RAM Hardware
🐏

RAM Hardware

Created
Jan 31, 2022 10:22 PM
Tags
hardware

Today, I learned more about RAM from a hardware perspective from:

The two main types of RAM are static RAM (SRAM) and dynamic RAM (DRAM). SRAM is faster but is much more expensive than DRAM. Why is that?

DRAM

DRAM cells consists of one transistor and one capacitor to store the electrical signal. Below are some disadvantages of DRAM:

  • Memory cells need to be refreshed at certain intervals (typically 64ms) since capacitors slowly leak their charge and lose their value. During the refresh cycle, memory can’t be read or written to.
  • The capacitors store tiny charges and to actually read the 0 or 1 from it, the charge needs to be amplified by a sense amplifier. This increases memory access latency for each read and write operation and affects total bandwidth as well.
  • Every time a memory cell is read, the capacitor storing the value loses its value and needs to be re-written back to the memory cell.
  • The sense amplifier doesn’t output a rectangular signal so an estimate over time has to be used.

So why do people still use DRAM instead of SRAM?

  • DRAM is smaller
  • DRAM is cheaper

SRAM

SRAM requires six transistors per cell and constant power to maintain the correct value in the cell. The advantages of SRAM include that it is available for reading almost instantly and no refresh cycles are needed.

  • Doesn’t have the same delay as DRAM does to read data since the data is available immediately. SRAM doesn’t need to wait for a capacitor to discharge and the sense amplifier to amplify the charge in the capacitor. SRAM memory latency is much lower.

DRAM Access

Before reading this section, it’s probably a good idea to watch this lecture series on DRAM: https://www.youtube.com/watch?v=I-9XWtdW_Co

A program selects a memory location of a virtual address. The processor translates this into a physical address and the memory controller selects the RAM chip corresponding to that address. The memory cell is chosen by passing data on the control bus address lines.

To specify a specific address, there are 32 lines (on a 32-bit machine) and the memory cell that is accessed is represented as a binary number which is demultiplexed to identify the memory cell. As the memory size gets larger, this becomes infeasible because there are more address lines to synchronize with the clock and exponentially more select lines. To alleviate this problem, memory is organized into rows and columns so that the number of select lines is reduced by half. However, the most costly part of memory is the number of address lines the memory has. Sometimes, the address lines will be cut in half and transfer the row and column information in separate cycles. This reduces the cost at the expense of bandwidth over the address lines bus.
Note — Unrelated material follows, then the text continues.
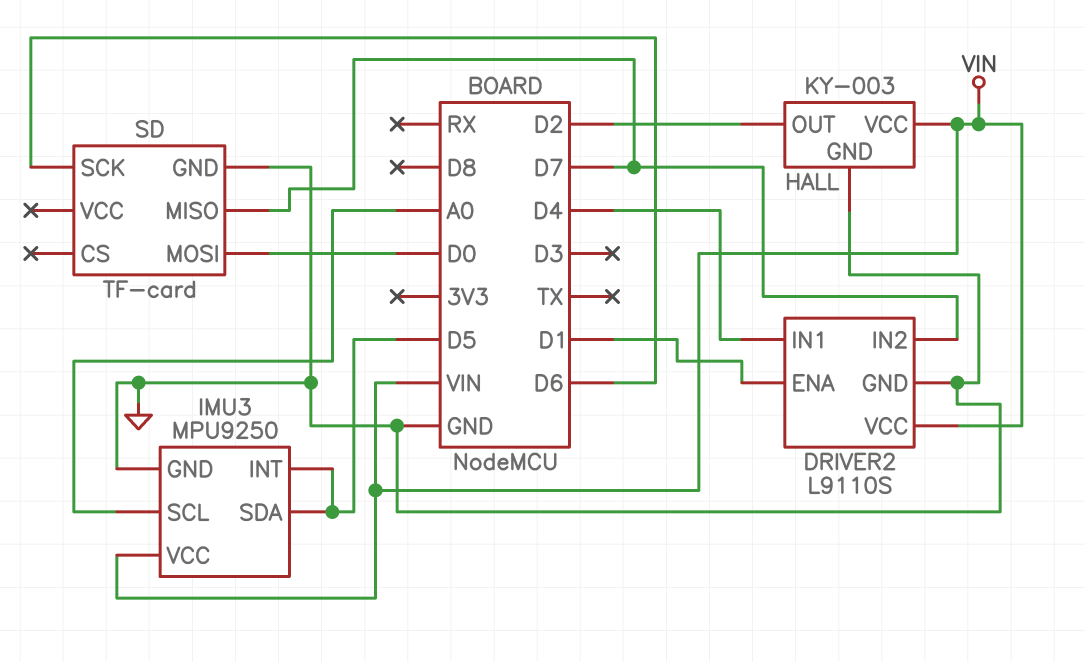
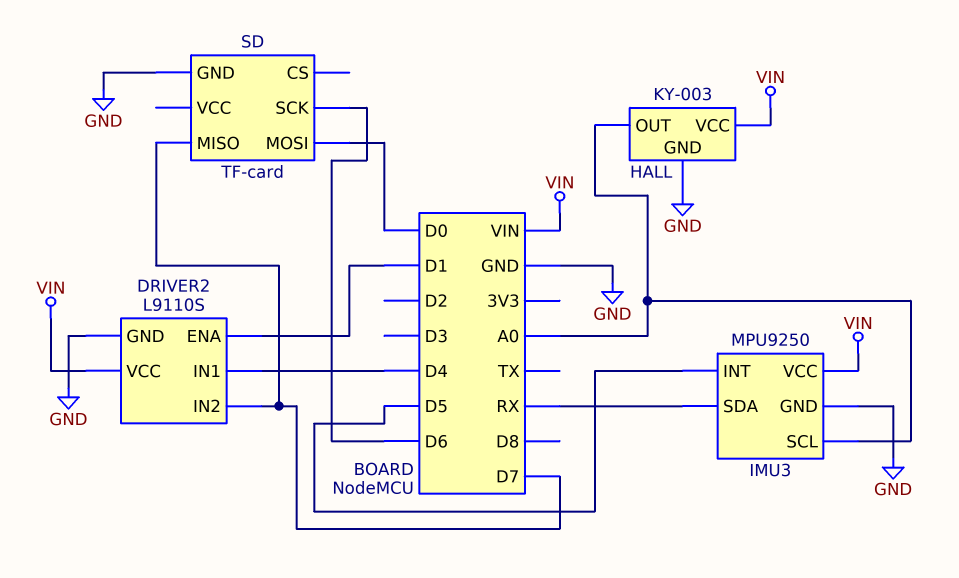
HALL pin OUT: D2 -> A0
IMU3 pin SDA: D5 -> RX

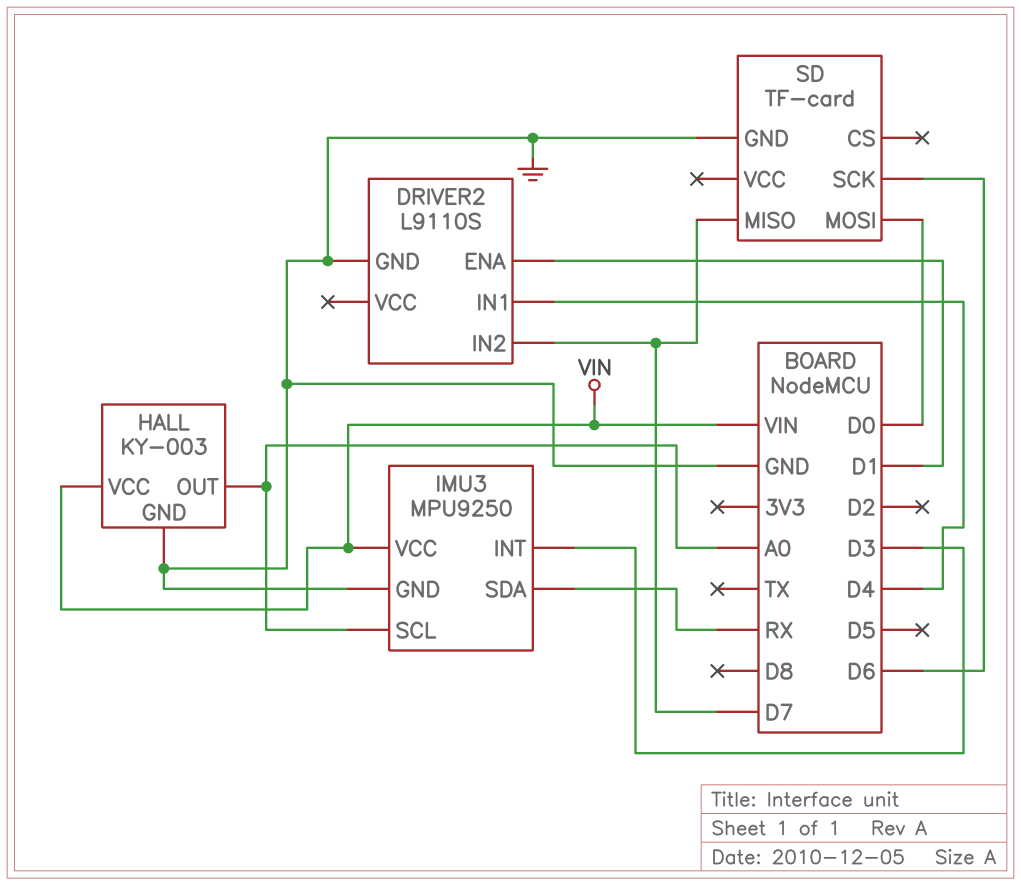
DRIVER2 pin VCC: VIN -> none
IMU3 pin INT: D5 -> D3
Once a processor decides it wants to read memory, the memory controller makes the row address of the memory available on the address bus. It lowers the RAS signal and the RAM chip selects the address row. Next, the CAS signal is sent on the next clock cycle (+ some delay called the RAS to CAS delay) and that is read by the RAM chip. After some time, the data is ready to be transmitted. The RAM chip needs some time to do this; this time block is known as CAS latency.

To reduce the fixed cost of these latencies, DRAM modules allow the memory controller to specify how many words are transmitted in one read access. The memory controller can also send multiple CAS signals while keeping the row pre-selected to send consecutive memory addresses.

There are a couple delays that are notable in memory hardware:

  • CAS Latency: latency between the column address being sent on the lines and when the data begins to transfer
  • RAS-to-CAS delay: latency between when the row address is sent and the column address is sent
  • RAS Precharge delay: latency between when the data is first sent and it takes for the row to precharge. No new row address can be sent till this is ready and all the data has been transferred.
  • RAS-to-RAS delay: latency between RAS signals before it can precharge another row. This value is typically pretty high.

DDR modules are typically described using the following notation: w-x-y-z-T:

  • w: CAS latency
  • x: RAS-to-CAS delay
  • y: RAS Precharge delay
  • z: Active to Precharge Delay
  • T: command rate

Example: 2-3-2-8-T1

These values can generally be tuned in the BIOS, but be warned, this may overclock the hardware and put it at risk.